Der Tanz um den heiligen Bimbam

Fangen wir erstmal von vorne an. Gestern setze ich pünktlich mit Oman Air auf dem Bandaranaike Flughafen in Sri Lanka auf, benannt nach dem ersten Präsidenten des unabhändigen Sri Lanka. Meine Flüge waren angenehmer Weise nicht ausgebucht, das bescherte auf dem ersten Abschnitt bis in den Oman schöne Beinfreiheit am Notausgang, auf der zweiten Etappe hatte ich sogar eine komplette Dreierreihe für mich und konnte mich richtig lang machen. Ausgeschlafen? Naja, nicht wirklich.
Schlange stehen bei der Einreise entfällt, da ist überhaupt nicht los. Irritierend schnell bekomme ich einen schmucklosen Aufkleber in den Pass und darf das Land betreten. Der Weg zum Gepäckbanf führt durch eine Art Mediamarkt, hier könnte man noch schnell eine Waschmaschine oder eine Gefrierkombi erwerben, was man halt so kauft an Flughäfen. Die weiteren Schritte laufen schon automatisch, Geldautomat und eine heimische SIM Karte erwerben. Die moderne Kommunikation ist inzwischen an allen Enden der Welt kaum wegzudenken und mitunter vorteilhaft, da soll es wenigstens so gut wie nichts kosten.
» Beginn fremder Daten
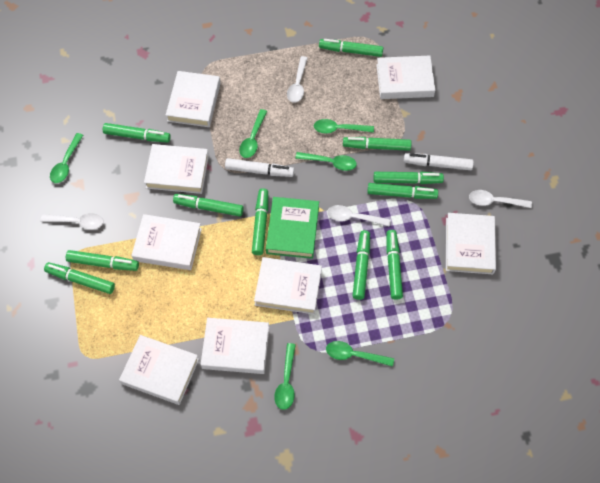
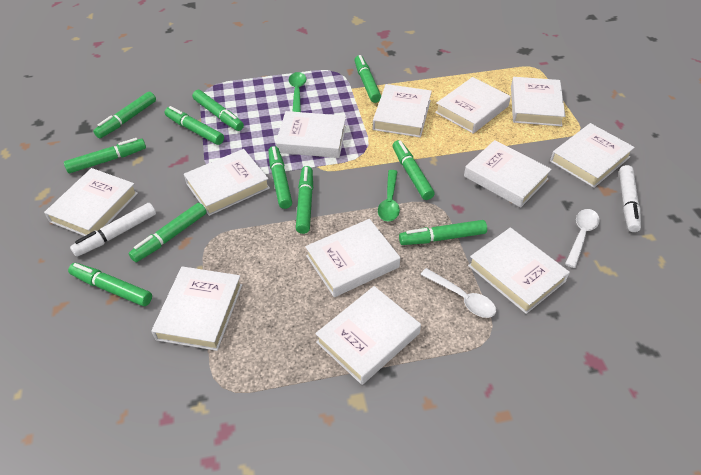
green book: 1 -> 0
green spoon: 6 -> 2
white book: 8 -> 12
white spoon: 4 -> 2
Der vom Guesthouse entsandte Fahrer steht auch schon am Ausgang, pappschildbewehrt und gleich als erster in der Reihe. Komischer Weise ist es völlig entspannt hier, mit hat noch niemand ein Taxi angeboten und selbst draußen, auf das herbeigeholte Fahrzeug wartend, werden keinerlei Dienstleistungen offeriert. Ich werde in einen Kleinbus mit Polstersesseln verstaut, angenehm für die rund drei Stunden Fahrt die anstehen. Bis Kandy im Hochland sind es maximal 120 Kilometer, aber die Zeit ist realistisch geschätzt. Denn es sind 120 Kilometer auf einer Art Dorfsträßchen, das wir uns mit diversen Lastwagen, Bussen und geschätzt tausenden eher langsamer Motorrikschas teilen. Mein Fahrer überholt nur überlegt, zeigt eine angenehm defensive Fahrweise. Das habe ich schon anders erlebt, Stoßgebete können heute entfallen. Kein Wunder, der Mann sitzt seit 45 Jahren hinter dem Steuer. Über 20 Jahre war Karu Fahrer für eine Regierungsbehörde, was ihm eine einmalige Pensionszahlung von rund 2.000 Euro einbrachte. Also fährt er weiter, mit Mitte 60 tageweise für jeweils umgerechnet sechs Euro Lohn. Bei guter Auftragslage reicht das so eben zum Leben, der Traum vom eigenen Auto wird wohl ein Traum bleiben.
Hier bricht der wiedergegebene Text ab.